Optimization of Processing Conditions for Rice Bran-based Bioplastics Through Extrusion and Injection Molding

Conventional plastics pose environmental threats due to their non-biodegradable nature and their reliability on fossil resources, leading to the exploration of sustainable alternatives. In this sense, biodegradable bioplastics derived from renewable resources offer a promising solution to mitigate ecological impacts. This study focuses on the combination of extrusion and injection molding for the development of rice bran-based bioplastics. Being a by-product from the rice industry rich in starches and proteins, rice bran is an abundant and non-expensive resource that contributes to an enhanced waste management and represents a step forward in integrating the principles of a circular economy. This study delves into the optimization of processing conditions through a Design of Experiment approach. For this purpose, the number of extrusion steps, cylinder and mold temperatures, and injection pressure were investigated. The results showed that two extrusion steps led to a significant increase of approximately 22.8% in Young's modulus and 37.5% in tensile strength compared to a single extrusion cycle.

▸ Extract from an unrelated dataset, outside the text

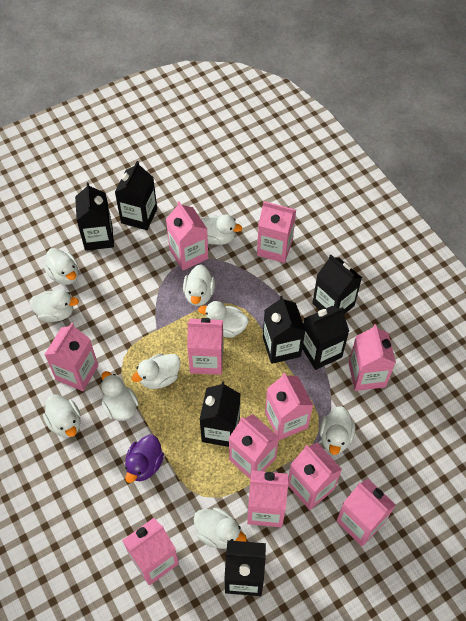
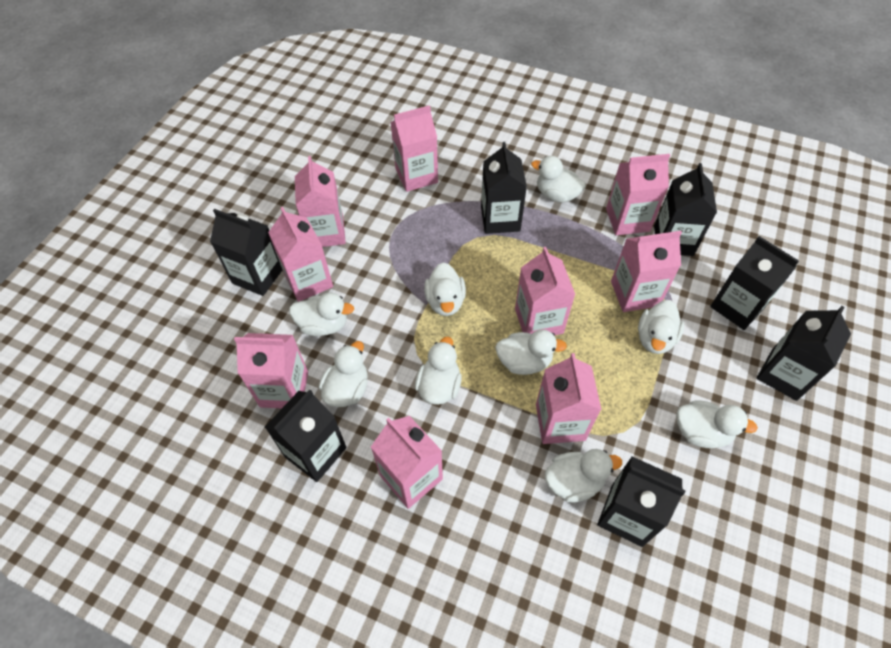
pink carton: 11 -> 9
purple duck: 1 -> 0
white duck: 10 -> 9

This enhancement was attributed to the facilitation of starch gelatinization and biopolymer-plasticizer interactions (achieving thermoplastic starch and protein plasticization). Similarly, manipulation of injection temperatures and pressure had notable effects on tensile properties, highlighting the complex interplay between processing parameters. In particular, when using cylinder and mold temperatures of 110 degrees C and 180 degrees C, respectively, along with 800 bar, it was possible to achieve a further enhancement in tensile properties, with an increase of 97.1% in Young's modulus and over 100% in tensile strength. Overall, this research underscores the importance of understanding the relationship between processing conditions and biopolymer interactions for bioplastic production.